第198期 #1

淡い、淡い。甘ったるい。

 チカチカと光るチューナーのメーターを見ながら、か細く鳴る弦に耳をすませていた。それで何気なく考えた。この弦のか細い音のように、ぽそぽそと囁くのが常な喉の弱いうちのボーカルのことを。抜けるように肌が白く、小動物に似た愛らしさを持つ彼女のことを。

 昨日の寒空の下だった。
 練習前外で待ち合わせたついで、音源と譜面の入った袋をボーカルである加代子さんから受け取った時だ。指が、多分触れたのだろう。僕が気づかないくらい些細な接触だったが、途端彼女は「冷たいねぇ」と心配そうに目を丸くしてみせた。そのまま両手のひらを差し出して、僕の手をそっちに伸ばすように示した後「私、手だけはあったかいの」と笑っていた。
 本当の所、このようなシチュエーションは気恥ずかしさもありはばかれるのだが、仕方なく促されるまま手を出したのだった。
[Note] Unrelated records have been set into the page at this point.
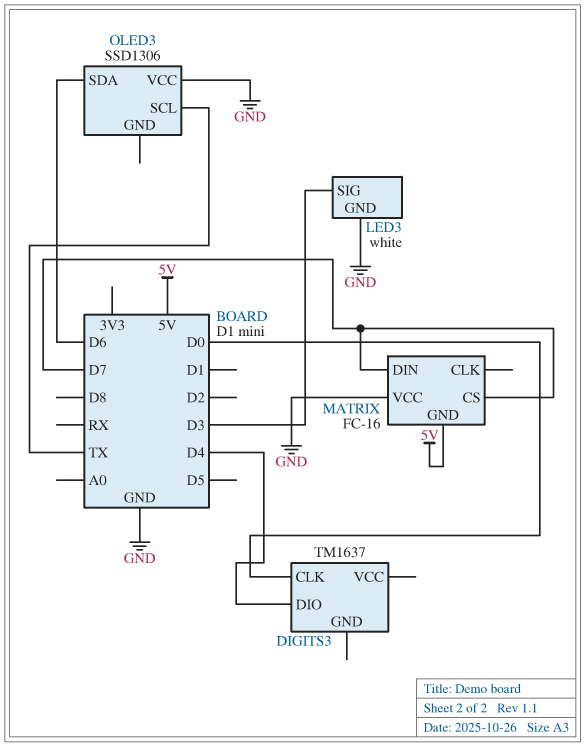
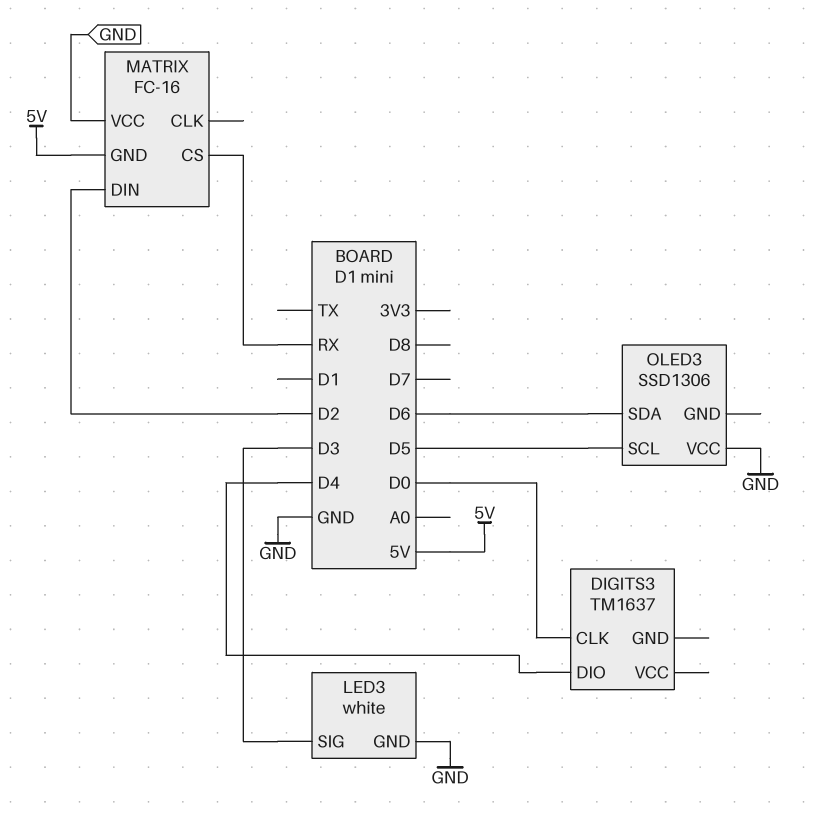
MATRIX pin CS: D7 -> RX
MATRIX pin DIN: D7 -> D2
OLED3 pin SCL: TX -> D5

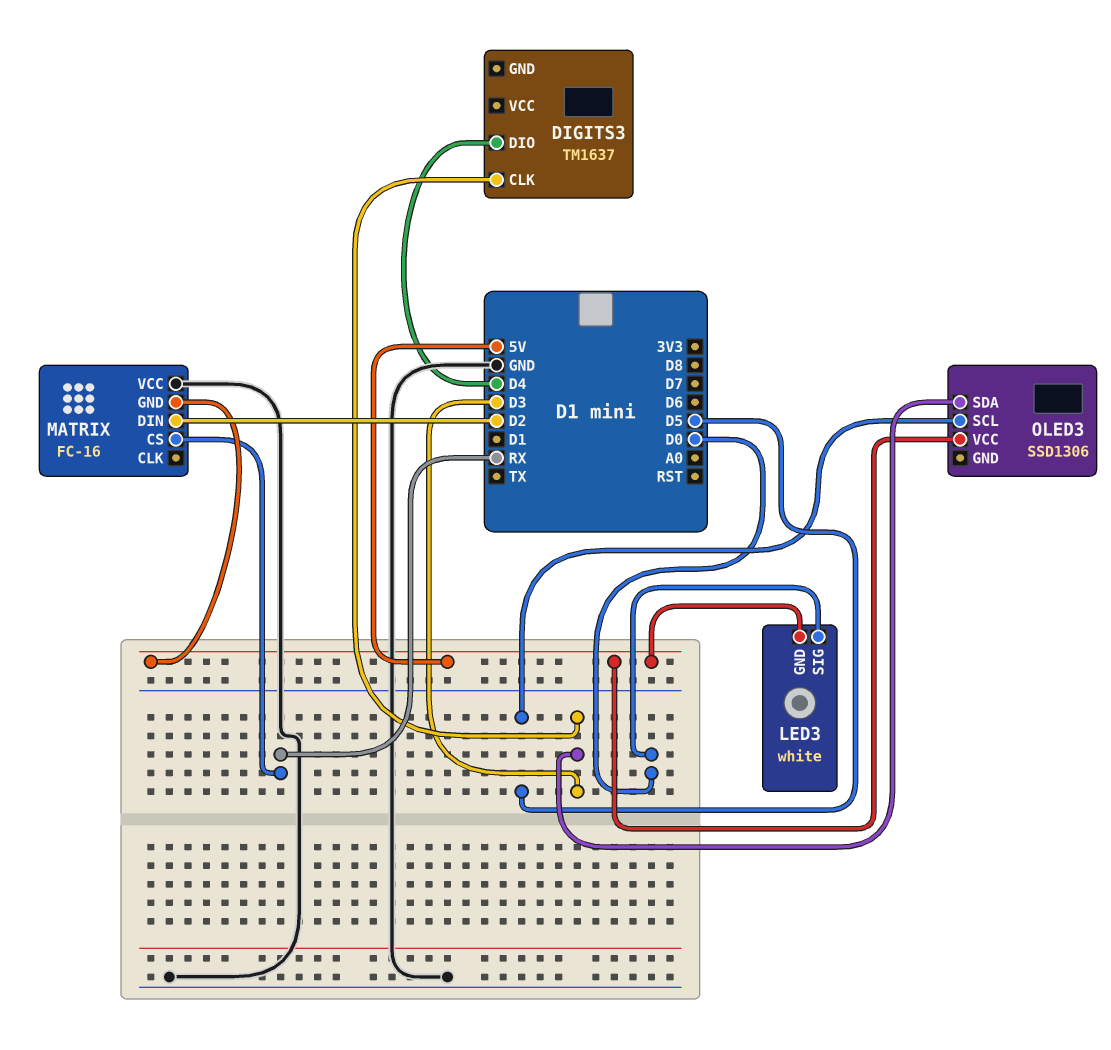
DIGITS3 pin CLK: D0 -> D3
LED3 pin GND: GND -> 5V
LED3 pin SIG: D3 -> D0
OLED3 pin SDA: D6 -> D3
OLED3 pin VCC: GND -> 5V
 加代子さんのことを考え出すと、もやもやさせられる。今日だって気がつけば、あの小さくて白い手の柔さと温さを思い起こして何度でも余韻に浸ってしまうし、いい加減自分が嫌になっていた。
 なんというか角砂糖が口の中で溶け出して、ざらついた強い甘さが胸の辺りに広がっていくような感覚になる。それはつまりの所、僕は彼女のことを好きになってしまいそうで怖いということなんだけど……。


――加代子さんは、ズルいな。


 頭が騒ついている。特別に意識しないようあえて気を逸らしていたというのに、向こうは遠慮なしに滑り込んできた。あの時手を温めたのはただの親切心だろうけど、僕の意識を揺らすくらい生々しく伝わってきた感触だった。
 特別な意識がないにしろやっぱりズルく感じる。というか彼氏が居るのに躊躇いもなく、ズルい……。
 別に僕は加代子さんと付き合いたい訳でもないし、彼氏との仲を邪魔したい訳では決してないけれど。この胸のもやもやが何かの間違いであってくれと、ただひたすらに願っていた。
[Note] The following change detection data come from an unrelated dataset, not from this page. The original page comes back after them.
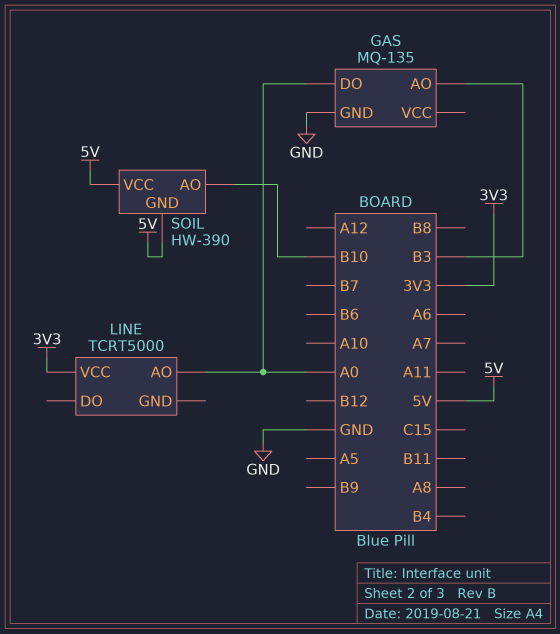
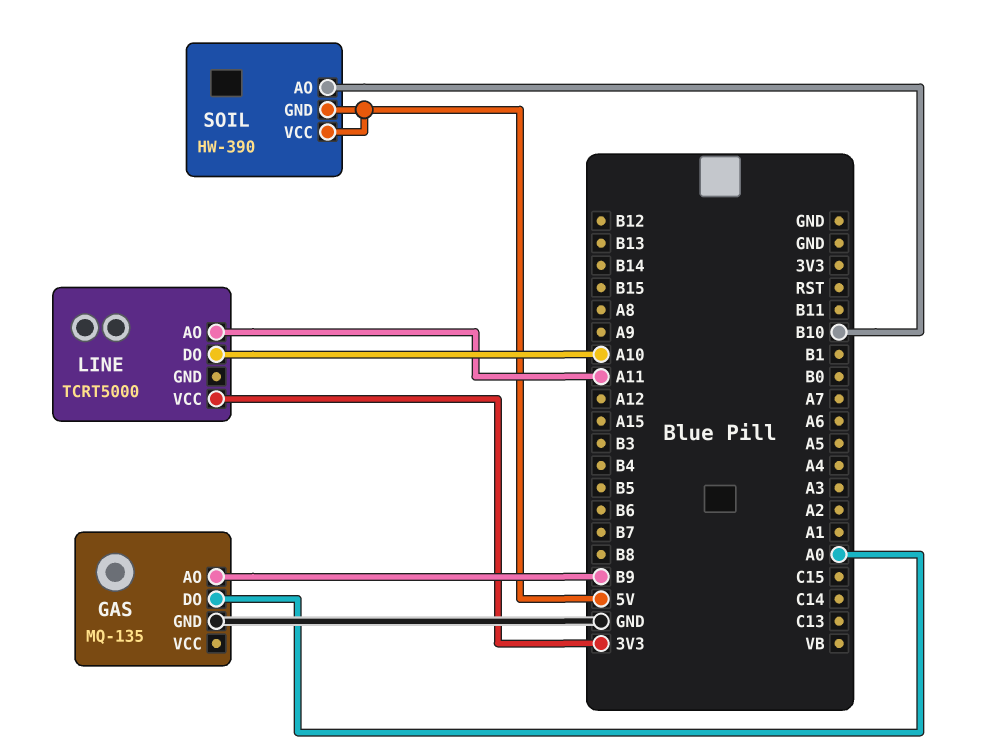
GAS pin AO: B3 -> B9
LINE pin AO: A0 -> A11
LINE pin DO: none -> A10

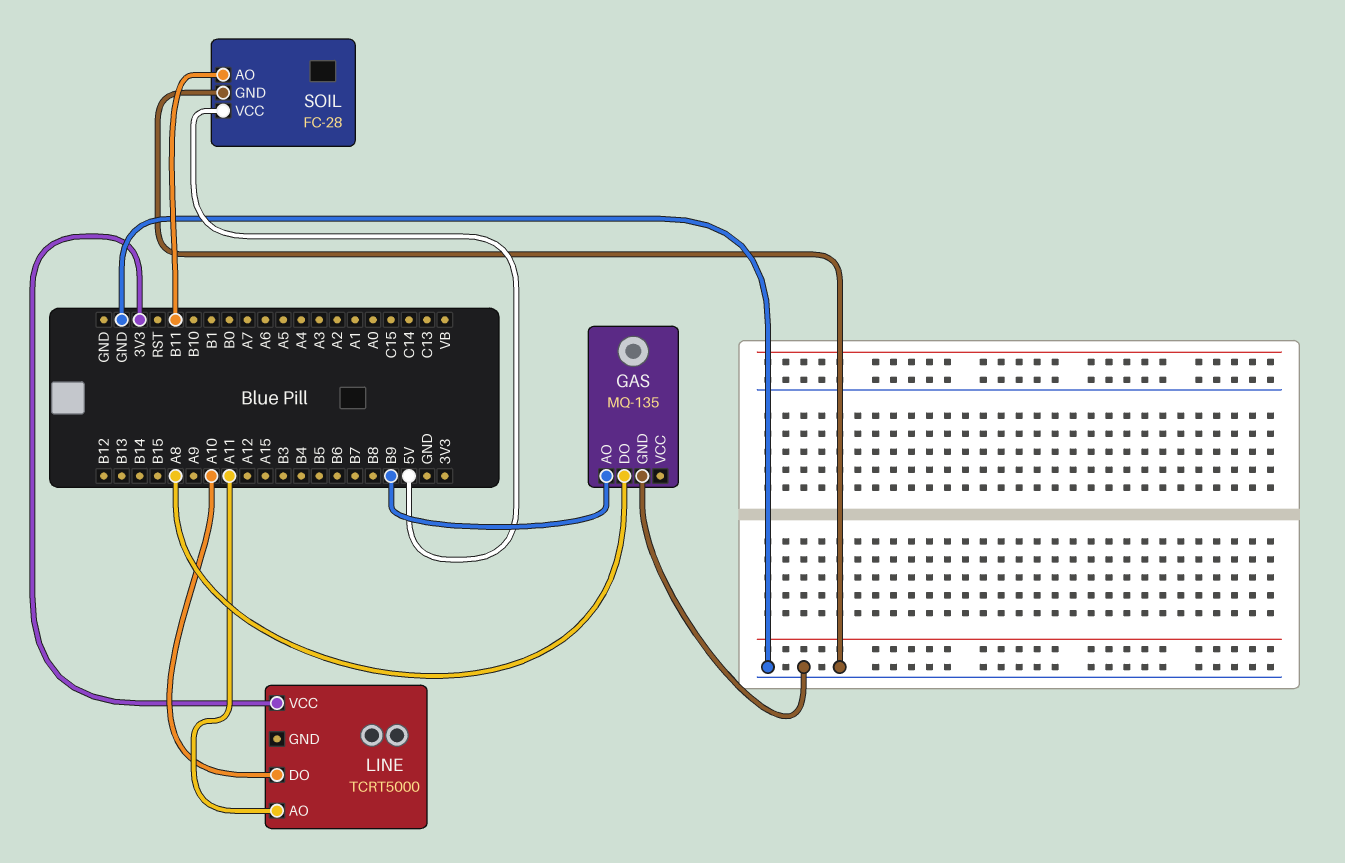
GAS pin DO: A0 -> A8
SOIL: HW-390 -> FC-28
SOIL pin AO: B10 -> B11
SOIL pin GND: 5V -> GND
 どの弦もチューニングが済んだので、ピックを振り下ろし弦を一撫でする。粒の揃った音が心地よく響く。
 さて練習曲でもやろうと、昨日もやった曲のイントロを始めると二人で入ったスタジオ練のことが浮かんだ。僕の手元を必死に目で追って、歌をギターの音色に乗せて揺れる加代子さんの姿を思い返す。

 結局どこまでも付いて回る淡い昨日の記憶に振り回されながらも、僕は目を細めていた。